Die Alawiten sind eine ethnoreligiöse Minderheit, die ihren Ursprung in Syrien hat und dort hauptsächlich lebt. Ihre Geschichte ist von Verfolgung geprägt, da ihre theologische und religiöse Abgrenzung dazu führte, dass sie von den meisten Strömungen des Islam als Häretiker betrachtet wurden.

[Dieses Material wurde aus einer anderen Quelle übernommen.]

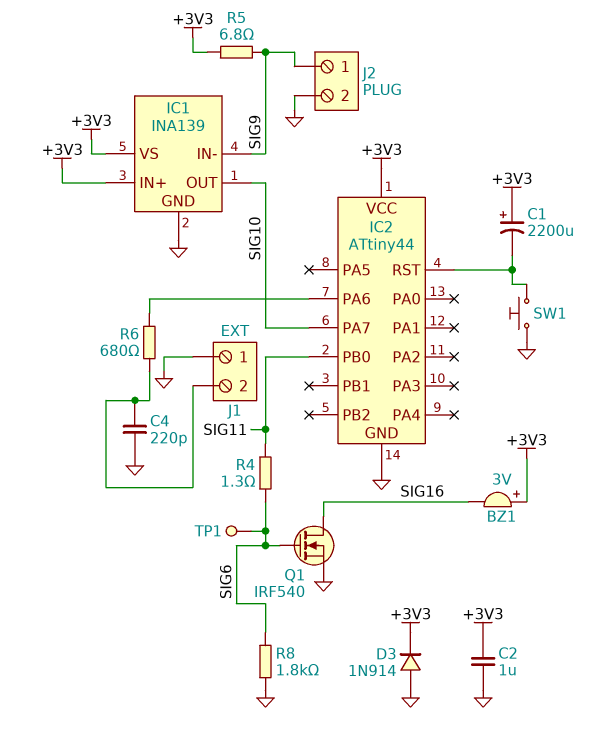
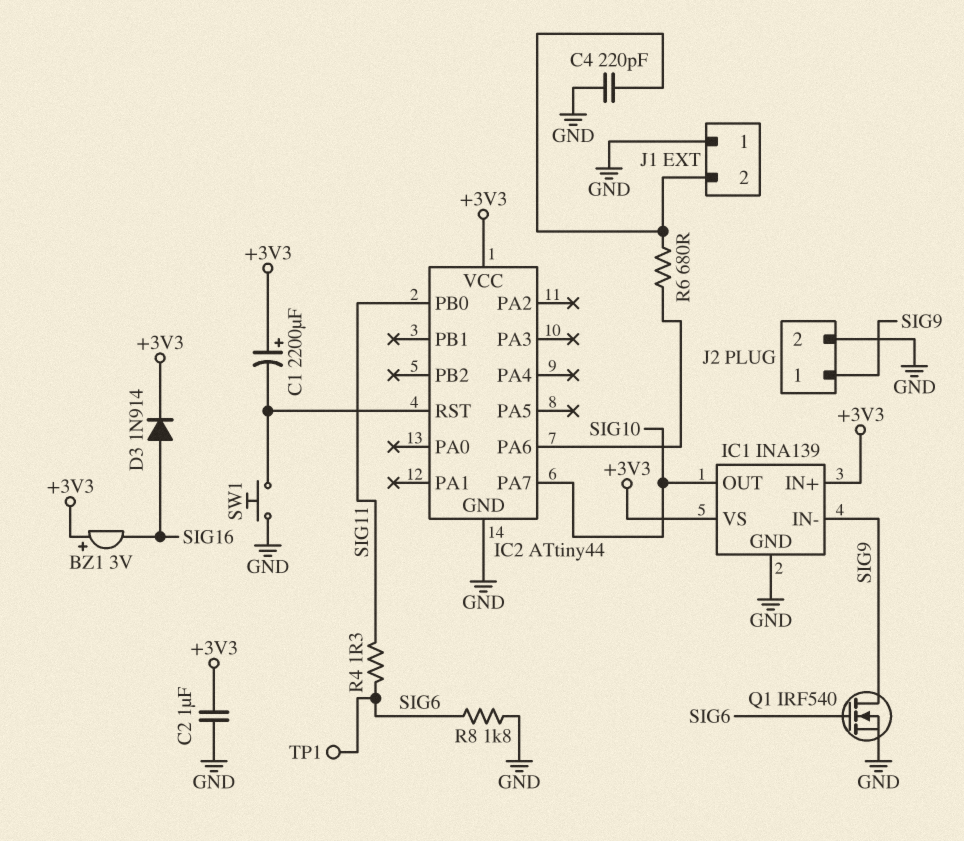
D3: diode 1N914 (A GND, K +3V3) -> diode 1N914 (A SIG16, K +3V3)
Q1: NMOS IRF540 (G SIG6, D SIG16, S GND) -> NMOS IRF540 (G SIG6, D SIG9, S GND)
R5: 6.8 (+3V3, SIG9) -> none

Die Alawiten, die früher als Nusayris bekannt waren, ähneln den Drusen insofern, als sie aufgrund ihrer besonderen Überzeugungen und Praktiken nur innerhalb ihrer Gemeinschaften heiraten und so eine ethnoreligiöse Identität schaffen. Sie leben vor allem in den syrischen Gouvernements Latakia und Tartus sowie in kleineren Gemeinden in Homs, Hama und im Libanon und der Türkei.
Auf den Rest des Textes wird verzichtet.